作者
Valeria Governa,Kelin Gonçalves de Oliveira,Anna Bång-Rudenstam,Svenja Offer,Myriam Cerezo-Magaña,Jiaxin Li,Sarah Beyer,Maria C. Johansson,Ann‐Sofie Månsson,Charlotte Edvardsson,Faris Durmo,Emma Gustafsson,Axel Boukredine,Pauline Jeannot,Katja Schmidt,Emelie Gezelius,Julien A. Menard,Raquel Garza,Johan Jakobsson,Therese de Neergaard,Pia C. Sundgren,Aliisa M. Tiihonen,Hannu Haapasalo,Kirsi J. Rautajoki,Pontus Nordenfelt,Anna Darabi,Karin Forsberg‐Nilsson,Alexander Pietras,Hugo Talbot,Johan Bengzon,Mattias Belting
摘要
Glioblastoma presents a formidable clinical challenge because of its complex microenvironment. Here, we characterized tumor-associated foam cells (TAFs), a type of lipid droplet–loaded macrophage, in human glioblastoma. Through extensive analyses of patient tumors, together with in vitro and in vivo investigations, we found that TAFs exhibit distinct protumorigenic characteristics related to hypoxia, mesenchymal transition, angiogenesis, and impaired phagocytosis, and their presence correlates with worse outcomes for patients with glioma.
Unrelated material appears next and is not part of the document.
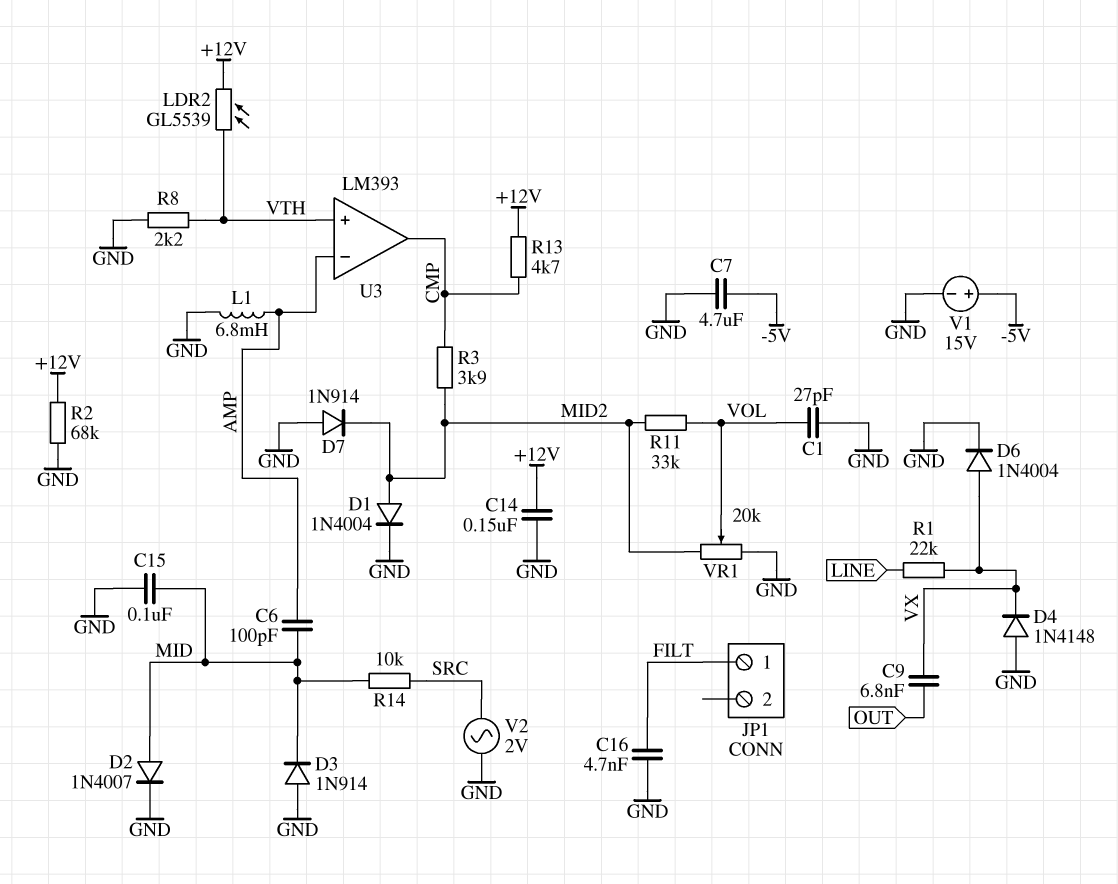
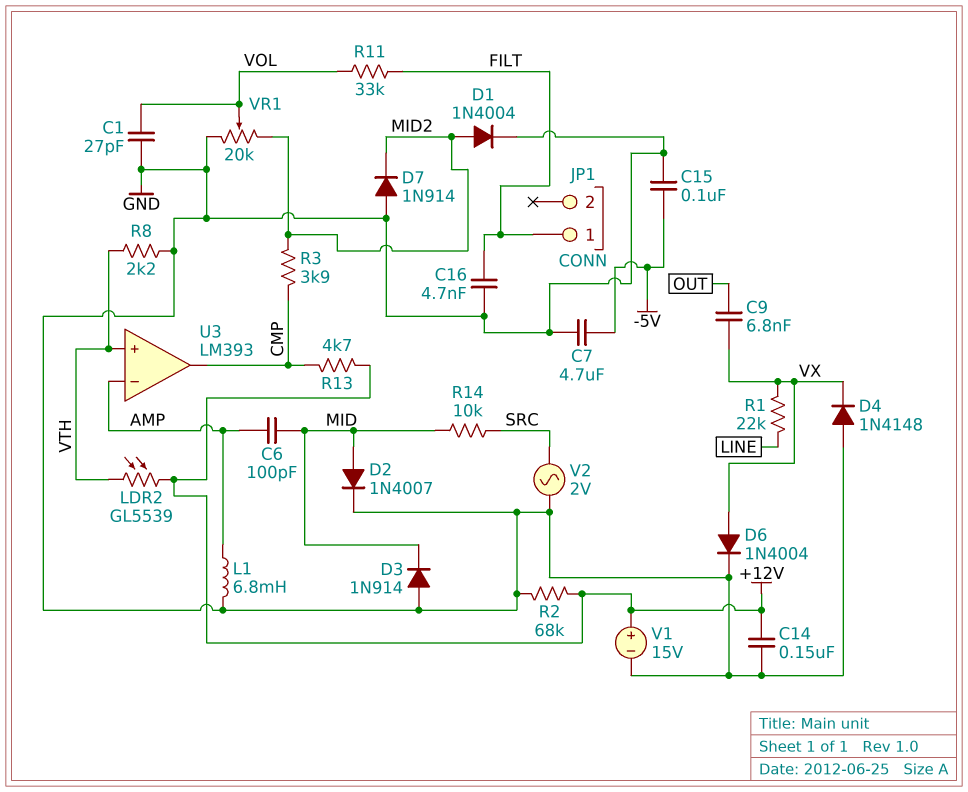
C15: 100nF (GND, MID) -> 100nF (-5V, GND)
R11: 33k (MID2, VOL) -> 33k (FILT, VOL)
V1: 15V (plus -5V, minus GND) -> 15V (plus +12V, minus GND)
We further demonstrated that TAF formation is facilitated by lipid scavenging from extracellular vesicles released by glioblastoma cells. We found that targeting key enzymes involved in lipid droplet formation, such as diacylglycerol O -acyltransferase or long-chain acyl-CoA synthetase, effectively disrupted TAF functionality. Together, these data highlight TAFs as a prominent immune cell population in glioblastoma and provide insights into their contribution to the tumor microenvironment. Disrupting lipid droplet formation to target TAFs may represent an avenue for future therapeutic development for glioblastoma.